Trading Techs. Int’l., Inc. v. BCG Partners, Inc., No. 10 C 715 (Consolidated), Slip Op. (N.D. Ill. Sep. 2, 2011) (Kendall, J.).
Judge Kendall granted defendants’ motion to strike references to settlement discussions in plaintiff Trading Technologies ("TT") complaints, and denied the parties’ various motions to dismiss each others pleadings in their patent cases involving trading software. TT used various of its settlement documents to allege certain defendants’ actual knowledge of both TT’s patents and defendants’ alleged infringement of those patents. TT acknowledged that the documents were settlement documents. The Court noted that TT could not waive FRE 408 even for its own documents and held that TT’s attempted use was improper pursuant to FRE 408. TT used the documents to prove two elements of liability for indirect infringement – knowledge of the patents and the alleged infringement. The Court, therefore, struck all references to the documents pursuant to Fed. R. Civ. P. 12(b). The Court denied defendants’ motions to dismiss TT’s indirect infringement claims. Even after striking the settlement documents, TT pled sufficient facts:
- TT made a general allegation of knowledge which was not alone sufficient, but was adequately supported.

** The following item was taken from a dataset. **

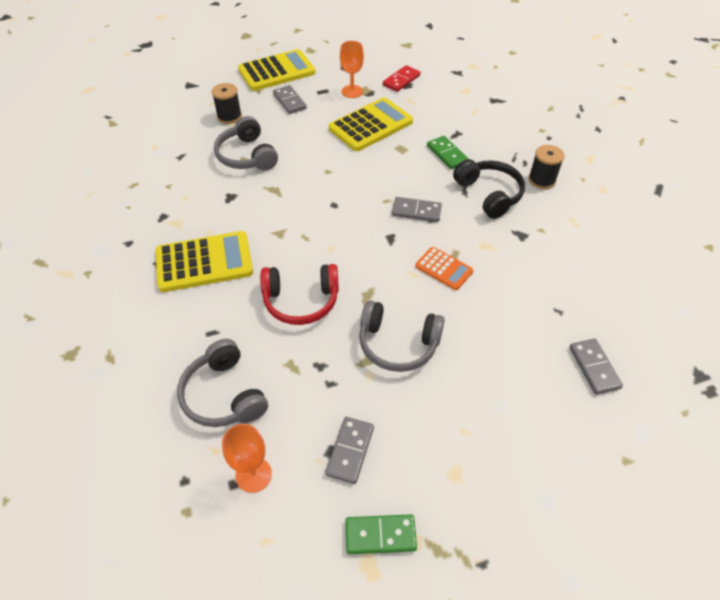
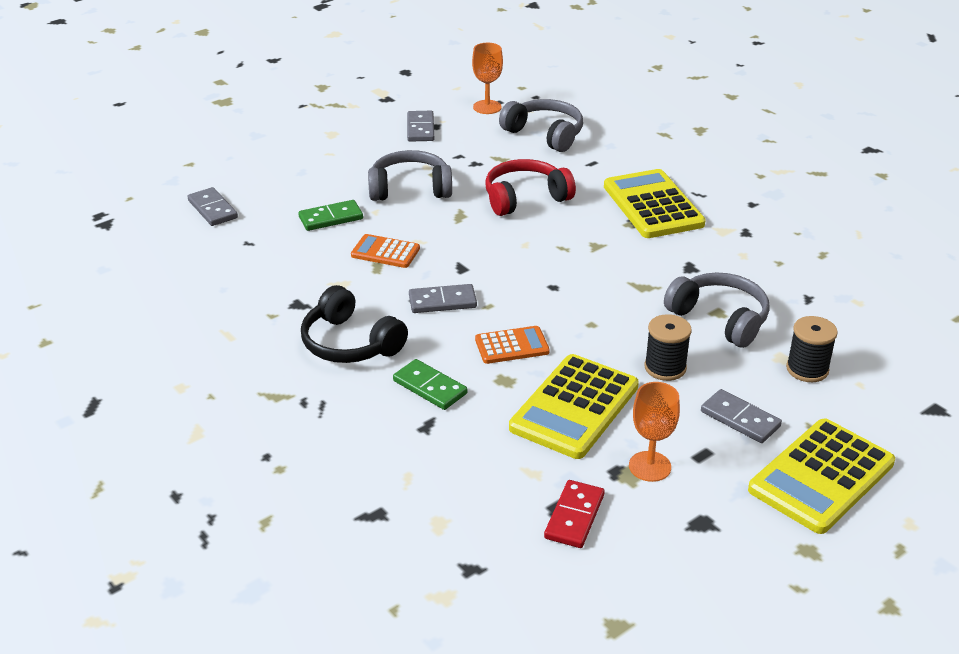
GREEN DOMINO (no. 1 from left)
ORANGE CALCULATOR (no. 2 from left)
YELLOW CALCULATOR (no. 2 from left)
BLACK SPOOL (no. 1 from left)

- TT alleged that each defendant competed with TT. It was "not a stretch" to presume that TT’s competitors would be watching TT’s patents.

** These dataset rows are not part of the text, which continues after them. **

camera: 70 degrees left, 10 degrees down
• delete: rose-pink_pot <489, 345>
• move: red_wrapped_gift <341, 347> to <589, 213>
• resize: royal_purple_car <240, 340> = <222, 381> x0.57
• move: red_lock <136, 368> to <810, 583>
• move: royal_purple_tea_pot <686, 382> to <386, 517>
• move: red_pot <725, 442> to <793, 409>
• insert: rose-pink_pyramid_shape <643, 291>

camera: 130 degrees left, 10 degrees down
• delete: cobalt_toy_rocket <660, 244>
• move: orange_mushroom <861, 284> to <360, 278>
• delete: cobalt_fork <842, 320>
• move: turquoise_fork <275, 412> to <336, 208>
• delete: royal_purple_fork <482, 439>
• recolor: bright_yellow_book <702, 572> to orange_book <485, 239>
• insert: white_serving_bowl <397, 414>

- TT alleged that defendants were aware of the patents through various suits. The Court voted conflicting case law regarding whether these suits could create notice.
- TT denied that defendants encouraged infringement by advertising allegedly infringing products and encouraging them to infringe by using the software products.
The Court denied TT’s motion to strike defendants’ noninfringement and invalidity affirmative defenses and then related counterclaims calling the motions a "waste of time":
- The defendants’ bare-bones affirmative defenses were consistent with standard patent litigation practice and put TT on notice.
- The defenses were also consistent with the Local Patent Rules which require more detailed allegations early in discovery. See LPR 2.3.
- TT’s affirmative defenses as to one defendant were "really identical" to those TT sought to strike.
- Defendant had a right to maintain their declaratory judgment counterclaim for findings of noninfringement and invalidity.